To many, they are best known for the thematic belts they make each year (since 1979) for the Southwestern Association for Indian Arts (SWAIA) Santa Fe Indian Market, but they also design earrings, bracelets, rings and necklaces which are shown in galleries and museums across the country. In 1981 they won Best of Show for such a belt at the Santa Fe Indian Market. Bird and Johnson emphasize, “We see our jewelry as being very traditional in nature. But we carry the traditions further. The stones we use are of a wider variety than those usually associated with Indian jewelry. The symbols and narrative on our pieces are expansions of traditional symbols and stories.”

Southwest Native American art dealer and book author Martha Hopkins Lanman Struever held the first gallery show for Bird and Johnson in Chicago in 1978. Struever describes their work, “The jewelry they produce is distinct from the work of other American Indian jewelers.

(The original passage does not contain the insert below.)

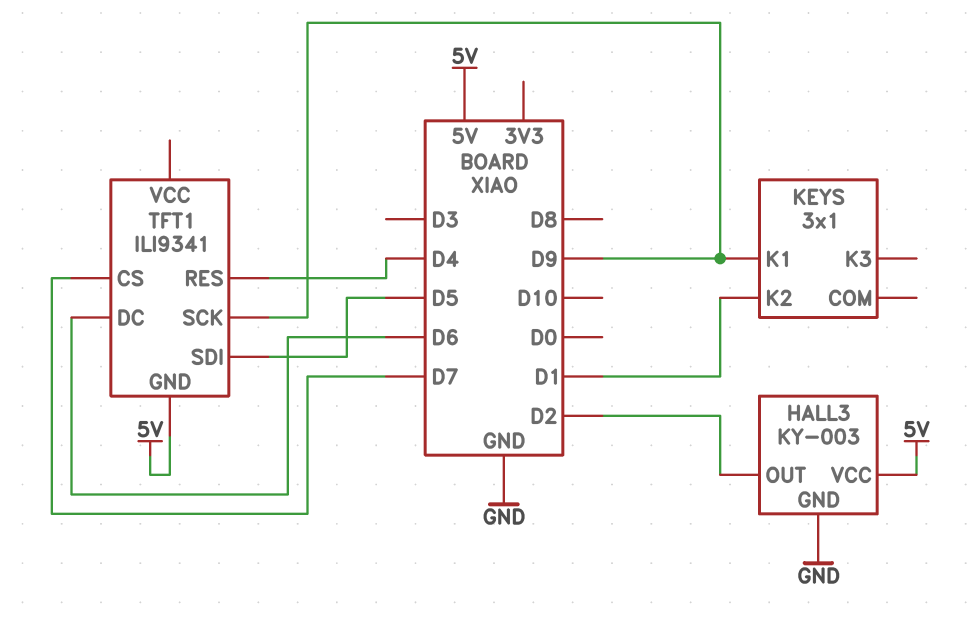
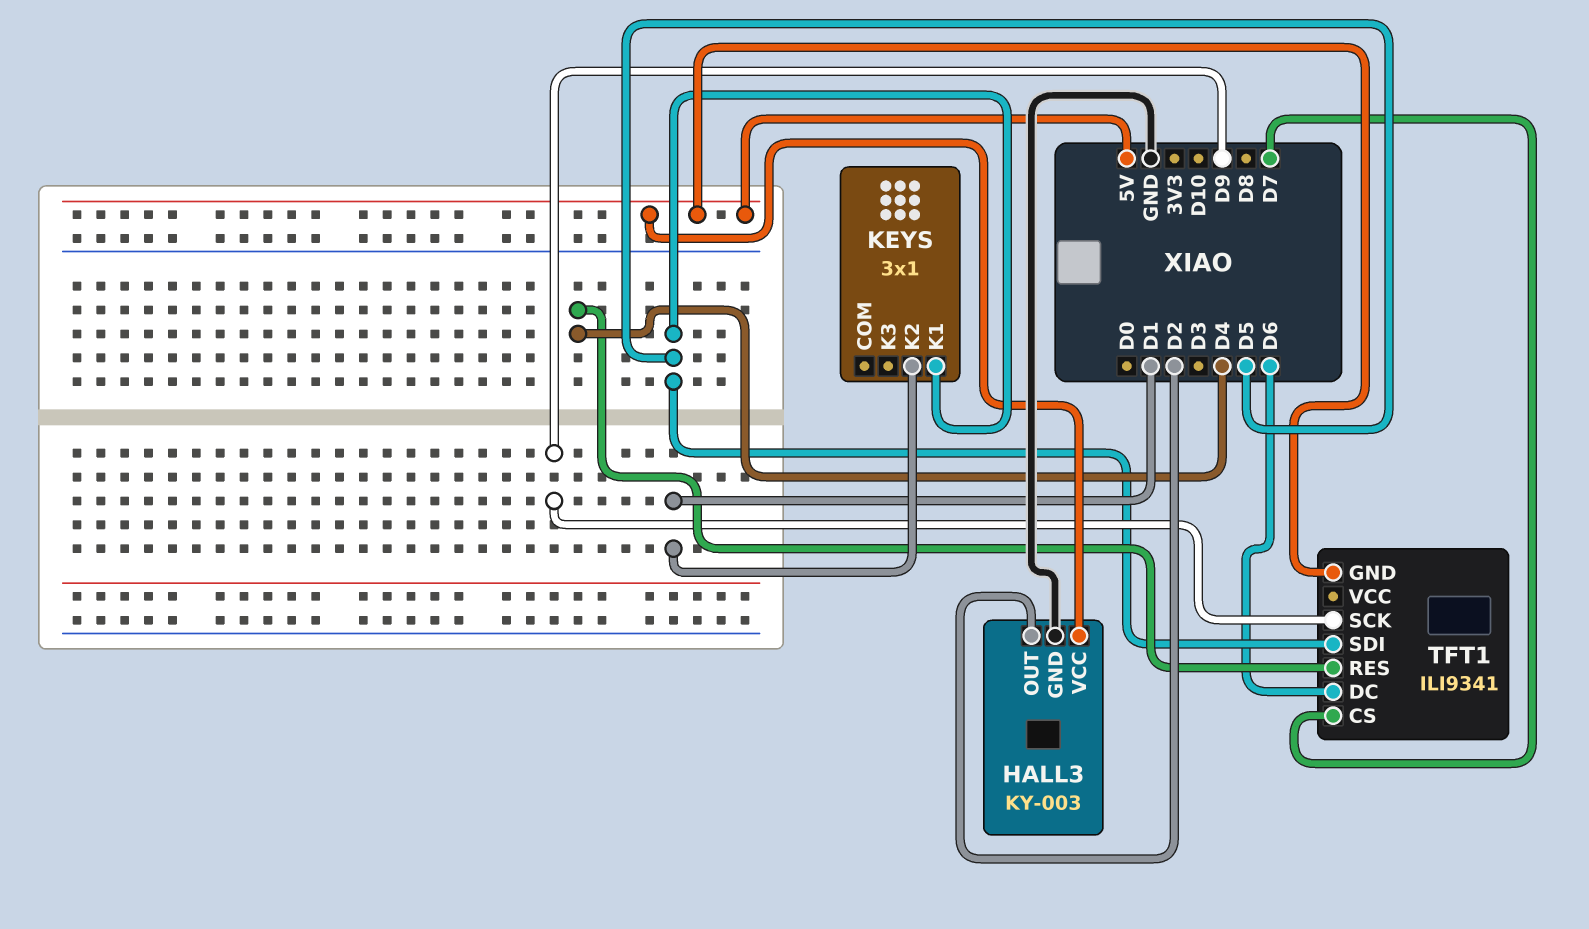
KEYS pin K1: D9 -> D5

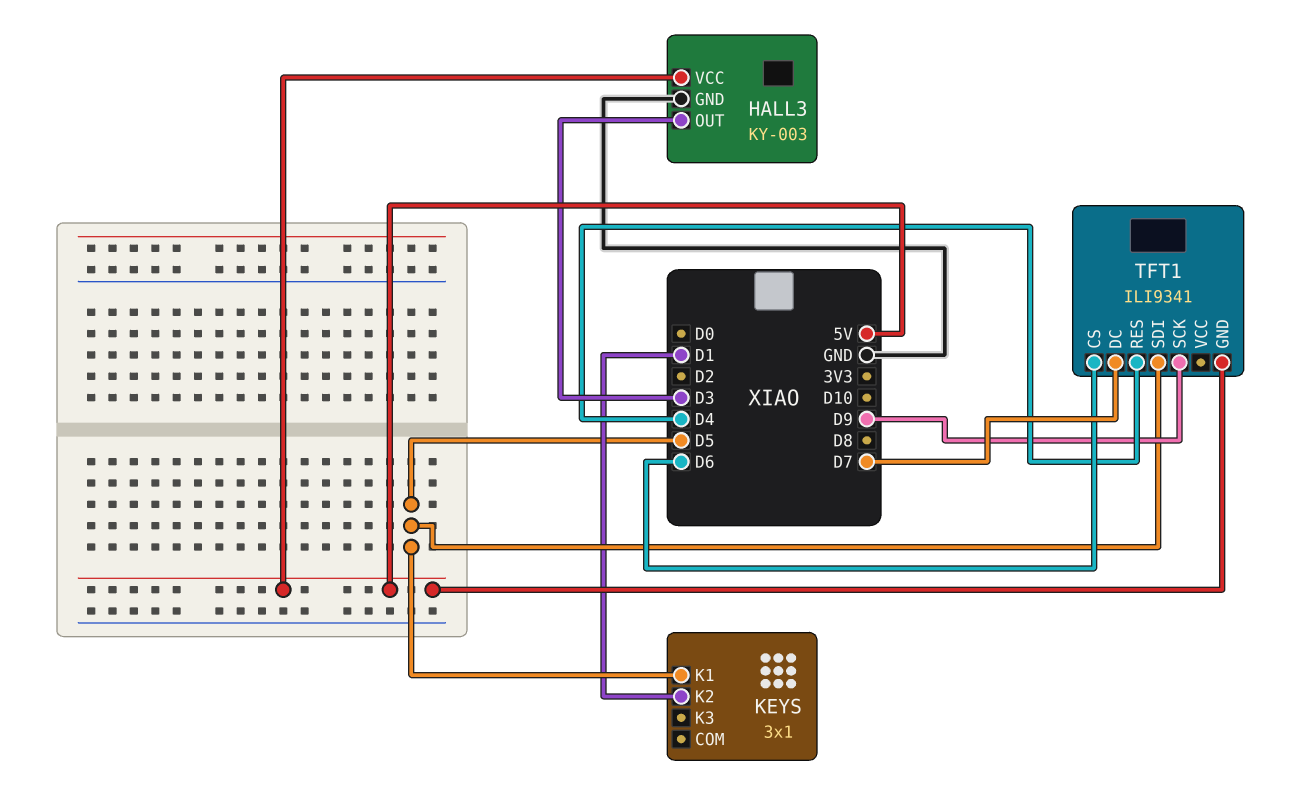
HALL3 pin OUT: D2 -> D3
TFT1 pin CS: D7 -> D6
TFT1 pin DC: D6 -> D7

Their pieces are frequently dramatic and always wearable. By seeking out stones of unusual color and surface pattern or pearls of various shapes and hues, then juxtaposing them in original compositions, they have created a unique style. After years of visiting prehistoric pictograph and petroglyph sites, Gail and Yazzie realized that these ancient peoples had developed a distinctive set of designs, from which they have drawn much inspiration. Over their career of more than three decades, Gail and Yazzie have developed a body of work that is both distinctly their own and continuously evolving.”

In 1981, Bird and Johnson won Best of Show at the Santa Fe Indian Market. More recently, they have become famous for their necklaces which often carry designs on the reverse side of bezel-set stones which reflect symbols that are personalized to the intended wearer. They use an overlay technique, which they describe as "underlay", that was inspired by Charles Loloma's stone inlay designs on the interior sides of rings and bracelets. In 1991, they began to incorporate carved stone into their work.

The couple live and work in northern New Mexico.

All Things Hopi Belt, 2005, by Gail Bird and Yazzie Johnson in the Heard Museum Collection, Phoenix, Arizona.

The jewelry works of Bird and Johnson are included in the permanent collections of several museums, including the British Museum, the Museum of Arts and Design, the National Museum of Scotland and the Smithsonian Institution.

In 2022, the Heard Museum acquired one of the largest and most complex pieces every made by the artists, entitled All Things Hopi Belt. The belt was made in 2005 for Martha Hopkins Lanman Struever, a scholar of Hopi art and culture. The buckle reverse of a Hopi design of a hand with a bracelet refers to Struever's love of jewelry. The belt is silver with 18k gold applique and embellished with Yowah opals, coral, turquoise, petrified pinecone and various jaspers and agates (see photo).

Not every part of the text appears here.